BTW, it's interesting, in the linked post he aligned the horizontal crosshair to the horizon (which is same to waterline in the case) but not to the waterline on the target ship.

Yeah, the mast is already very hard too see in SH3, and things get tougher because finding the waterline on the target ship is very hard, too, when the target is above 4km for the damn haze.

I wonder how they in history estimated the range with binoculars even without reference marks... (and the bearing, too. I don't think you can do "Ship spotted at 246!," you're not even holding a compass (and even then it must have been not that accurate) so I guess it must have been much more rough and inaccurate value in reality)
I guess that they had a fairly good idea where the bearings where...
they were standing on a sub and you have forward as 0 and behind is 180?

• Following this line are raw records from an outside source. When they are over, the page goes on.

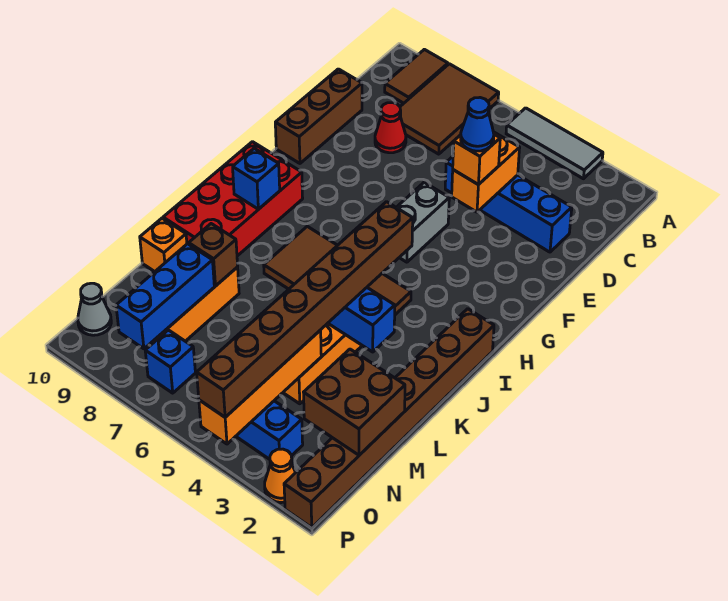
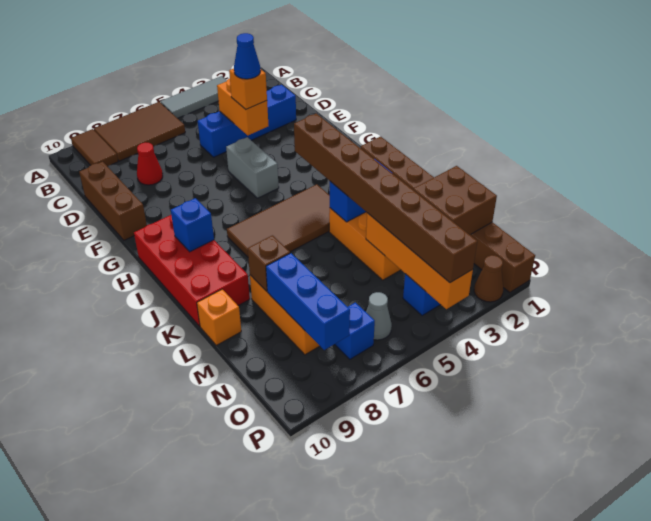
brown tile A7:C8 level 1 -> brown tile A6:B8 level 1
grey cone O10 level 1 -> grey cone O6 level 1
orange cone P2 level 1 -> brown cone P2 level 1

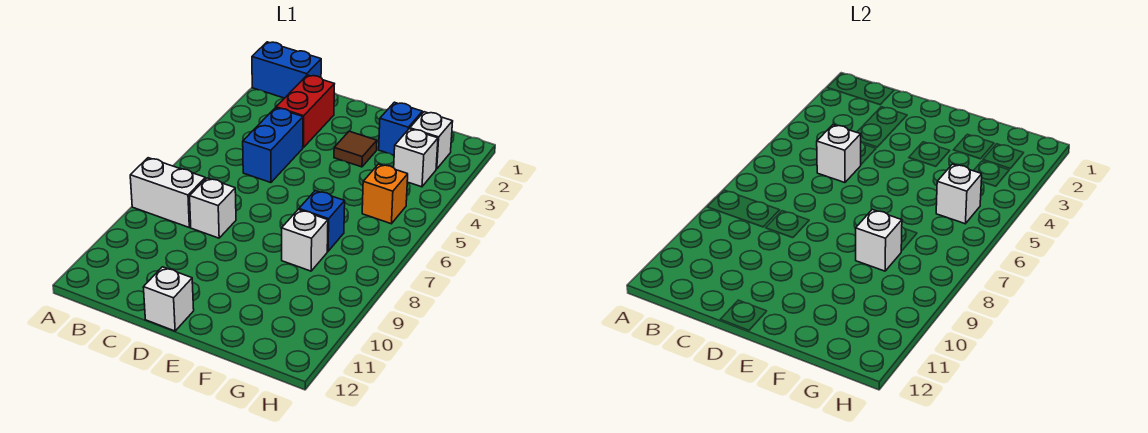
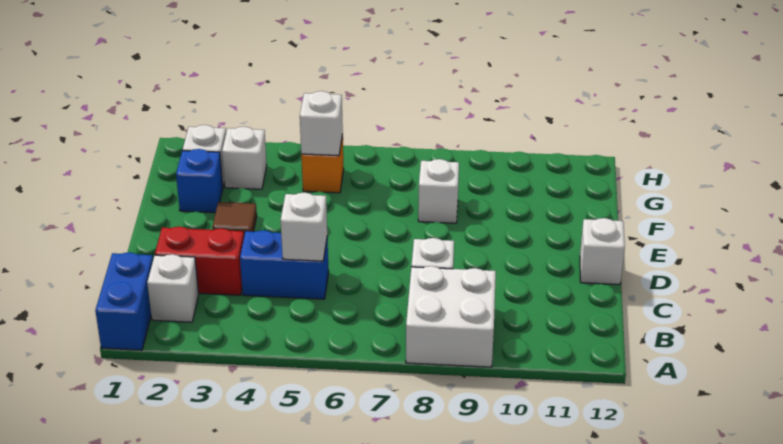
white brick A8:B8 level 1 -> white brick A8:B9 level 1
blue brick F7 level 1 -> none
white brick F8 level 2 -> white brick B2 level 1

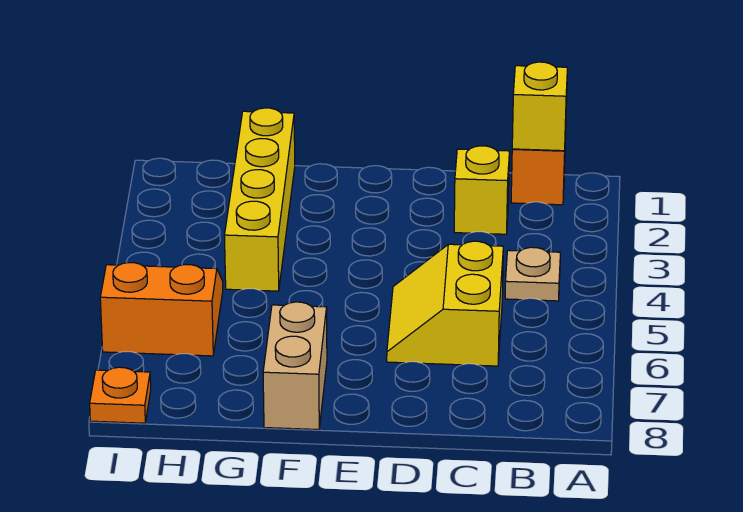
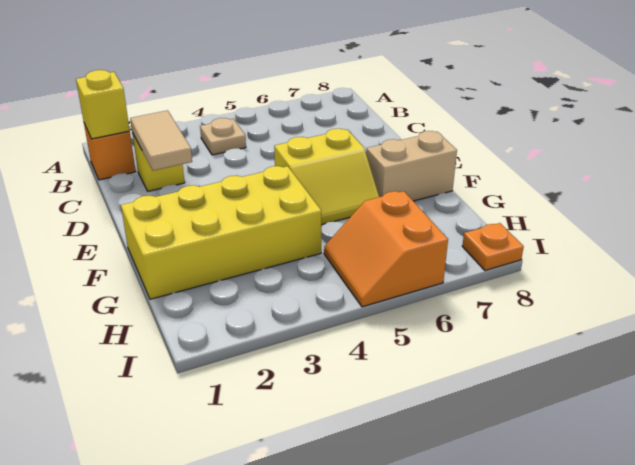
none -> tan tile C2:D2 level 2
yellow slope C5:D6 level 1 top C -> yellow slope E5:F6 level 1 top E
yellow brick G1:G4 level 1 -> yellow brick F1:G4 level 1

Try run on 100% and u get an idea of how it was like, you start to actually learn where the darn ships are just by standing on the bridge not using bino's
Yes, even I can tell 0 and 180 But I couldn't tell a ship is spotted at 16 or 18, or 243 or 246, without a compass integrated into the bino or something. I was talking about unrealistic accuracy there... or if that was indeed possible I'd like know how they did.

BTW, I'm not running 100% but I turn off map and use weapon officer only for ID.

Last edited by jimmie; 12-21-07 at 07:54 AM.